東京春祭チェンバーオーケストラのコンサートに行ってきました。
ホールは、東京文化会館小ホールでした。
堀正文さんをコンマスに、Topサイドにミュンヘン・フィルコンミスの青木尚佳さん、2ndVnTopに枝並千花さん、驚いたのは2ndTopサイドに去年の音コン1位の水野琴音さん、VaTopはN響の佐々木亮さん、VcTopはソリスト佐藤晴真さん、Topサイドにベテラン藤村俊介さん、若手の精鋭にベテランを配した構成です。
管楽器群も、Flはソロも務める高木綾子さん、Obは元新日本フィルの古部賢一さん、FgはN響の水谷上総さん、Hrnは読響の日橋辰朗さん、Tpは東響の佐藤友紀さん、Tmpも東響の清水太さん、各オケの首席奏者を揃えた強力な布陣でした。
プログラムは
グリーグ 組曲「ホルベアの時代より」
モーツァルト フルート協奏曲第2番(ソロ 高木綾子)
モーツァルト 交響曲第41番「ジュピター」
アンコールは、交響曲第40番第3楽章、でした。
まずは、弦楽合奏でグリーグ。
名手揃いだけに、申し分のない弦楽アンサンブルでした。
堀さんと佐々木さんの掛け合いも息がぴったり、さすがN響Topコンビです。
グリーグとしては少し明るめの演奏だったかもしれませんがそれが堀さんの持ち味なんだと思います。
続いて、高木さんのソロ。
大変にお綺麗でした。
年齢を感じさせない美貌、若々しく衰えぬ美音とフレージングのフルートでした。
安定した音程で、長いフレーズもたっぷりの息遣いで不安なく聴かせてくれます。
モーツァルトの器楽のコンチェルトって、やっぱり当時は超絶技巧を駆使して聴衆を沸かせることが主たる目的だったんだな、と再確認しました。
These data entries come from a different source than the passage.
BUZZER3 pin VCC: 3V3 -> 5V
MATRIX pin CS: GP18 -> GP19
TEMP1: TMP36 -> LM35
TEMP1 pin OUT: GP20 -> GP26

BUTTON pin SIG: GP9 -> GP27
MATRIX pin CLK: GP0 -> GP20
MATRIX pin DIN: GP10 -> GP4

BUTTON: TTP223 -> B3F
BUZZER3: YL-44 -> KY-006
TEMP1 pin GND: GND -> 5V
音楽性を犠牲にしたような曲芸的演出が耳についてしまいました。
一息で、こんなに長く、こんなに沢山の音で、こんなに複雑なメロディーが吹けるんだぞ、って名人芸を見せてもらうより、余裕のある息遣いで美しいメロディーを聴かせてくれる方が嬉しいな、と思いつつカデンツァを聴いていました。
休憩を挟んでジュピター。
安定感抜群で縁の下でしっかり支えるFgの水谷さんが印象的でした。
オケで弦楽器が上手いことは最低限のことですが、演奏に厚みを加え、安定感を持たらすのは、低音域を支えるFgの出来いかんだということを改めて実感しました。
前列のObとFlは音が高く、華やかなソロを演奏することが多いですから、縁の下というよりも演奏全体を煌びやかに際立たせる役割を求められていると思います。
弦楽器・管楽器ともに、これだけ腕利きのメンバーが集まると、少ない人数でも濃密で充実感に満ち満ちた演奏が聴けるんだなぁと感心しました。
食い足りなさを感じさせない、満足感を存分に味わえる演奏でした。
演奏後、譜面をごそごそ入れ替えていましたので、アンコールをやるんだと判りました。
Clがいませんから、ジュピターの第3楽章でもやるのかな、さもなければ、管楽器にはお休みしてもらってディベルティメントでもやるんだろうかと思っていたら。40番の第3楽章でした。
なるほど、40番の楽器構成も41番と同じでCl無しでした。
推進力に満ちた、爽快、爽やかなアンコールで締められた、とても気持ちの良いコンサートでした。